Mesleğinin son temsilcilerinden olduğunu ve ilerleyen yıllarda kaybolacağını ifade eden Özkaya, "Eskiden şehirde 25-30 civarında külek ustası vardı. Teknoloji ilerledikçe mesleğin ustaları başka işlere yöneldi. Yeni çıraklarda yetişmiyor hatta çırak gelse dahi öğrenmek istemiyor çünkü bu iş artık para kazandırmıyor” dedi.
Pekmez saklama kabı olarak kullanılan ve söğüt ağacından yapılan külek üretimi pekmez sezonunun hemen öncesinde hummalı bir şekilde sürdürülüyor. Plastik kaplar yerine tercih edilen ahşap küleklere konulan pekmezler, sağlıklı ve uzun süre muhafaza ediliyor. Kapağı, gövdesi ve deseni ayrı ayrı yapılan külek, uzun uğraşlar sonucunda tamamlanıyor. Farklı aşamalardan geçen küleklerden günde 200 adet üretilebiliyor. Meşakkatli aşamaların geçen külekler, Türkiye’nin dört bir tarafına ve yurt dışına ihraç ediliyor. Pekmez üreticilerinin vazgeçemediği külek sadece Kilis’te üretiliyor. Pekmez sezonu öncesinde yoğun bir şekilde üretilen külekte, hem el hem ayak aynı anda kullanılıyor.
‘‘Teknolojiye yenilmemek için sabah akşam çalışıyorum’’

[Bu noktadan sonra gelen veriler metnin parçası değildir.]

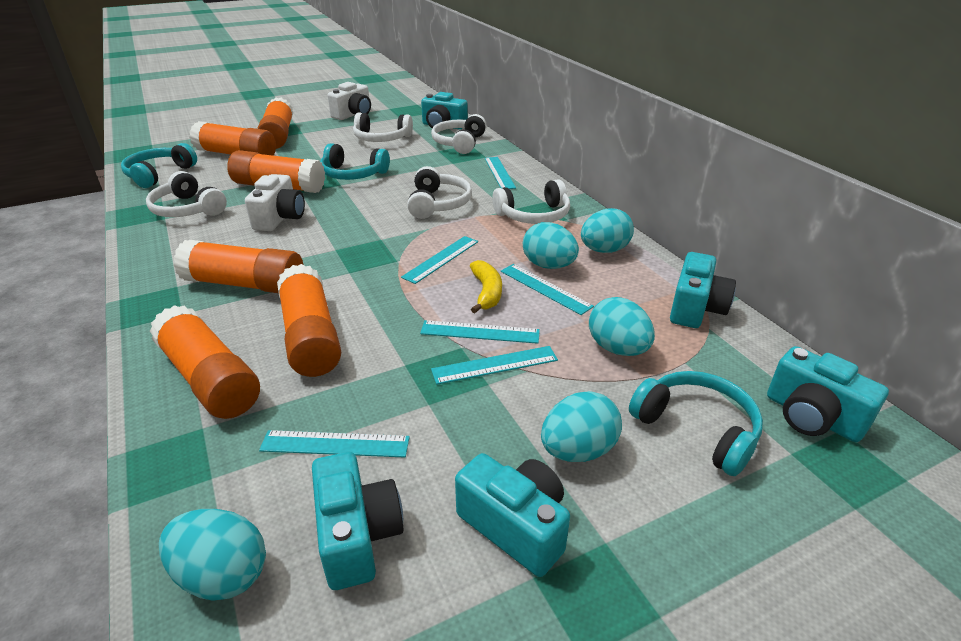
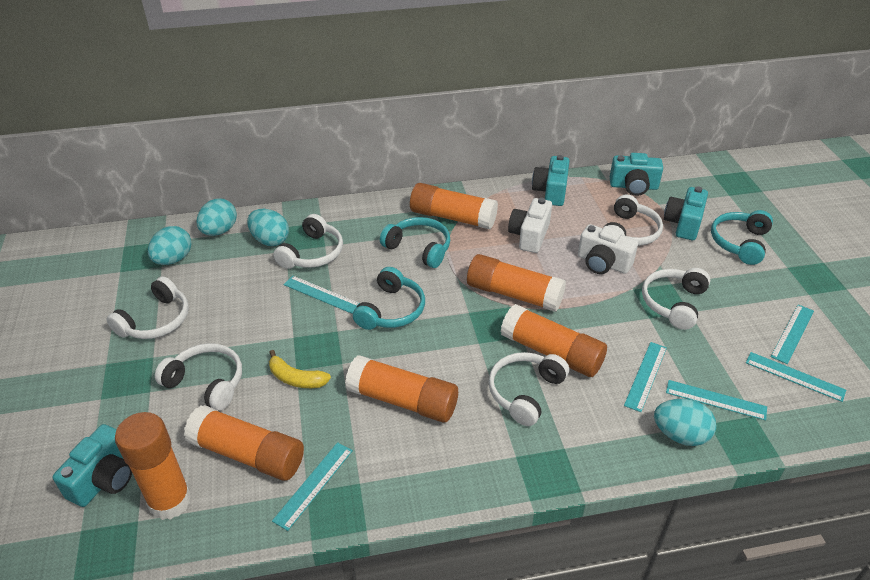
turquoise camera: 5 -> 4
turquoise egg: 5 -> 4
white headphones: 5 -> 6

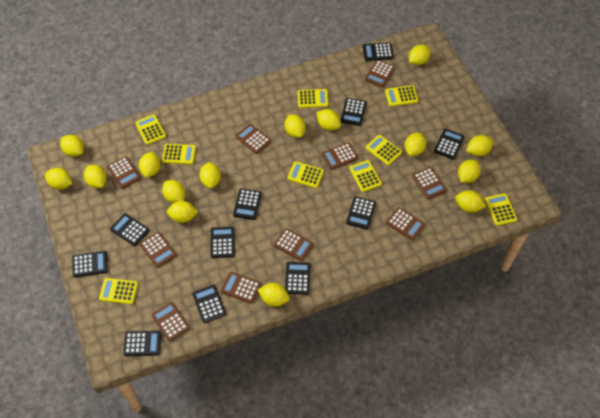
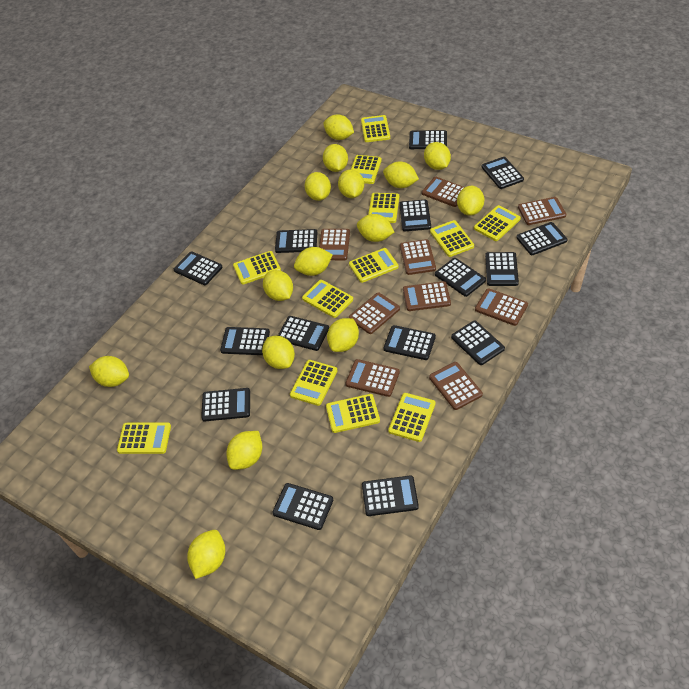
black calculator: 11 -> 15
brown calculator: 10 -> 9
yellow calculator: 9 -> 12

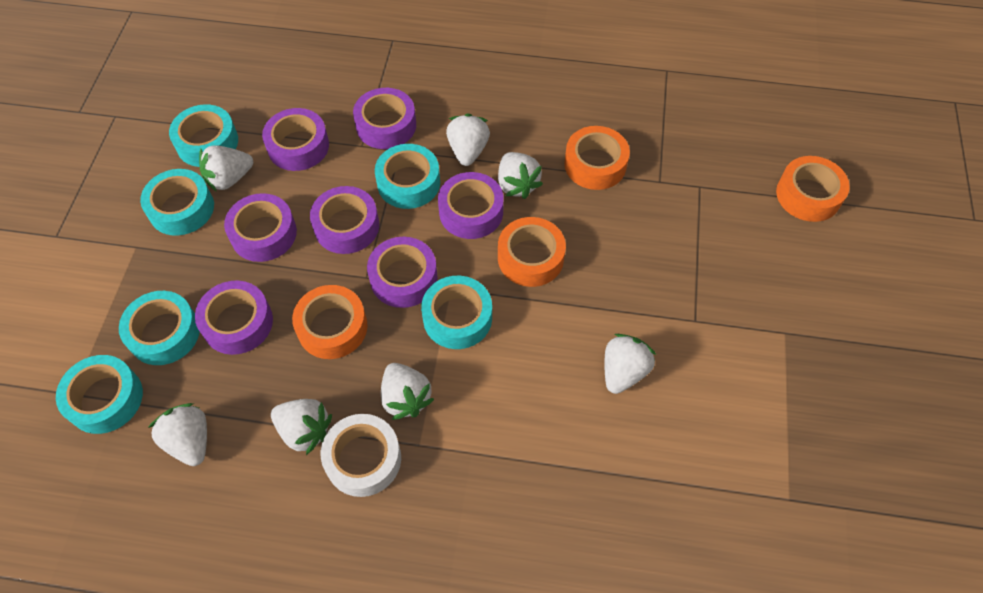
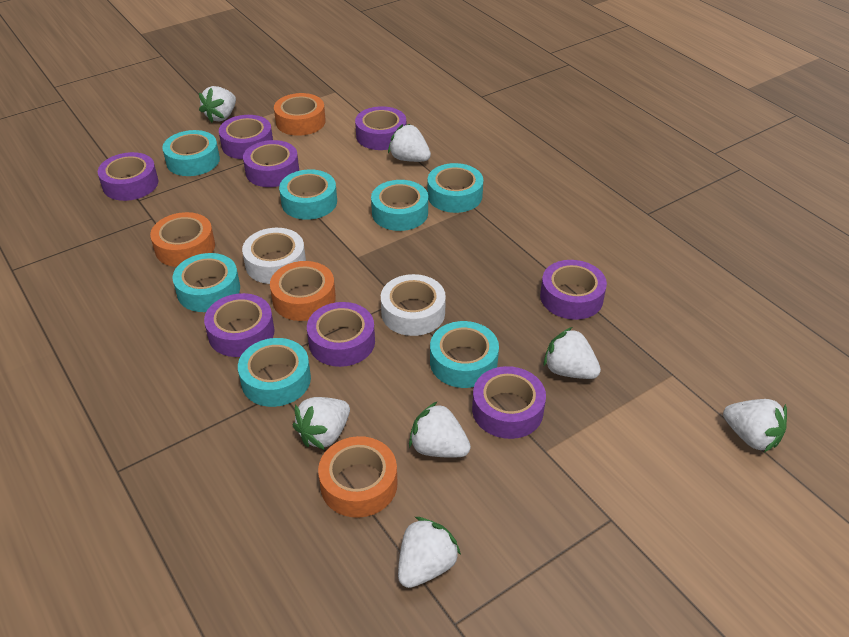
purple tape: 7 -> 8
turquoise tape: 6 -> 7
white tape: 1 -> 2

Külek Ustası Mehmet Ali Özkaya, külekçiliğin baba mesleğinin olduğunu ifade ederek, ‘‘Yaklaşık olarak bu mesleği 52 yıldan beri ilk günkü aşk ile yapıyorum. Daha önce bu meslekte çok fazla çırak yetişirdi. İlerleyen teknolojiden dolayı ustalar başka işlere gitti, meslekte bitti. Günümüzün teknolojisinde bu işe çırak talebi olmadığından dolayı eleman yetiştiremiyoruz. İlerleyen yıllarda bizde teknolojiye yenilerek işi bırakmak durumunda kalacağız. Eskiden talep çok fazlaydı ve pekmez küleğinin 5 kilogram olanlarından yapardık. Şimdi ise 700 gram ve daha küçüğünü çıkarmaya başladık’’ şeklinde konuştu.
‘‘El ve ayak aynı anda çalışıyor ’’
El ve ayak uyumu ile üretilen külekler günde 200 adet üretebildiğini söyleyen Özkaya, ‘‘Bir kişi el ve ayağını çalıştırarak günde sadece 200 külek yapabiliyor. Yapılan pekmez küleği soğuk iklimi olan il ve ülkelere gidiyor. Şu anki yapmış olduğumuz külekler, Tokat’a gönderilecek. Zahmetle yapılan külekler iç piyasa ve Avrupa’ya gönderiliyor’’ ifadelerini kullandı.
‘‘30 esnaftan 3’e düştük’’
Özkaya, daha önce kentte 25-30 külekçi esnafı bulunduğunun altını çizerek, “Şu anda 30 esnaftan 3 esnafa kadar düştük. Külek pekmezini söğüt ağacından yapıyoruz. Son zamanlarda bazı arkadaşlarımız kayın ağacından yapanlar var. Ama özelliği söğüt ağacından külek yapmaktır. Herkes doğallık arıyor, pekmezin doğal olarak konduğu kap, külektir” diye konuştu.